For all the experiments conducted we have used a Mac Book pro Machine 2015 model with 16 GB of ram and 256 GB of SSD, the machine also includes 2.8 GHz Intel Core i7 processors with Intel Iris Pro 1536 MB for Graphics. Anaconda was used to manage all the tools, python version 3.7.3 was used along with Jupytor notebook to implement the CNN model and to code various methods. For YOLO v5 implementation google Colab was used which used python version 3.6.9 with 1.85 GB Graphics processing unit (GPU) provided by Google.

4.2 Selection of Datasets

The Dataset is a combination of the Open-sourced pistol dataset from the University of Granada; the dataset contains 3000 images of pistols along with their boundary box files in Pascal-VOC XML format which was used for the positive class of Pistols. This dataset has also been used in literature by [3]. The Dataset was increased by the addition of 12,887 Negative examples which are images that do not contain pistols. The resolution of images was 100×100 pixels and was sourced from [3] open-sourced from the University of Grandala. The dataset for the 3000 guns was mostly created from Internet Movie Firearms Database (IMFDB) dataset or Common Objects in Context (COCO) datasets. The dataset is divided into training, validation, and test set where 70% of the data is used for training and 20% used for the validation, and 10% is used for the test set. The total image count reaches 15,873, making it the largest existing dataset for pistol detection available as of date.

To test the model on videos, the data was sourced from YouTube, this decision was made to provide a fair comparison with existing research studies as they have used YouTube videos of old action films with weapon scenes from different angles to test their models. This study uses the same video samples, along with self-made videos. A 60-s video of myth-busters experimenting on guns which were taken from YouTube was used to check the speed and performance of the model on video data. We used Roboflow, which is an online website with collections of tools that help to organize, prepares, and improves your image and annotation training data.
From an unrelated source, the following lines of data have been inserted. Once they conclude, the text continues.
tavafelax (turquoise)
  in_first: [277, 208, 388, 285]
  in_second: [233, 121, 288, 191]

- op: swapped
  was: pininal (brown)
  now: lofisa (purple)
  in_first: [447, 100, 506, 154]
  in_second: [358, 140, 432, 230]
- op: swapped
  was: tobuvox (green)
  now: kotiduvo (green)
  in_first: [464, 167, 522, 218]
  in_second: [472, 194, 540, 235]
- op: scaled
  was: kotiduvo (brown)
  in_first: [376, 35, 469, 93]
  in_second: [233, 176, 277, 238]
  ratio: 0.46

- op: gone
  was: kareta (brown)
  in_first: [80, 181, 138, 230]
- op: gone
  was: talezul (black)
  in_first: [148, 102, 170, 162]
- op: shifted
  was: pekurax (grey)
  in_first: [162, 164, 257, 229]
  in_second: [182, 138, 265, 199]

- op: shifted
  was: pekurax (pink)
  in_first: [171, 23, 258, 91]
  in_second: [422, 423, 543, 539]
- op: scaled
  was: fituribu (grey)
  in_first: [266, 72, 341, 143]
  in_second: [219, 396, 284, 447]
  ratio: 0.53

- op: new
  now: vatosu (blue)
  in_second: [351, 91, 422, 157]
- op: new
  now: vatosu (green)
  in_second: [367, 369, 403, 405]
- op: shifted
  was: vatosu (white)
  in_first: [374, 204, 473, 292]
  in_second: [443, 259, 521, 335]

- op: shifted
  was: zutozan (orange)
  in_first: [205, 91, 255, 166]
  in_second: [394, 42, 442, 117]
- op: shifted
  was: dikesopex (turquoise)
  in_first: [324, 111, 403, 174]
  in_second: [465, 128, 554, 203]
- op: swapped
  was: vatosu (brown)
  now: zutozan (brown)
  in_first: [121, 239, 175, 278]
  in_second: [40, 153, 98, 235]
We use Roboflow to upload our dataset in VOC XML format and then Roboflow convert that data into text format which was required by our YOLO-V5s model. We also used Roboflow to pre-process our images into 416×416 which is recommended for the YOLO model.

4.3 Preprocessing Steps

The preprocessing steps for the implementation of YOLO-V5 and the custom CNN model are different. For the CNN model, the input image dimensions were resized to 240×240 using the image library from PIL, while for the YOLO-V5 the dataset was resized to 416×416 which is recommended for this model, Roboflow was used to stretched and resized these images, and then the dataset was downloaded. Gaussian blur was used to soften the image and to blur the background.

4.4 Platform and Frameworks

We opted Google Colab, which provided a 1.85 GB GPU to solve to achieve storage and good processing speed. Google Collaboratory was used in this research, which is a google based product that allows users to run code written in python on their browsers, it allows free access to GPU’s, easy sharing of files, and notebooks via Google Drive and required very little to no configuration. Colab is used extensively by the machine learning community with applications such as working with TPU’s, model training, or Tensorflow, etc.

Google drive is a limited free cloud storage option provided by googling it was used in this project to store the dataset for quick transfer to other google services such as google Colab. Google Drive can be mounted to google Colab notebooks and URLs can be used to transfer files from the drive to code. It was also very convenient for sharing folders among server people who work on the same project and synchronize files.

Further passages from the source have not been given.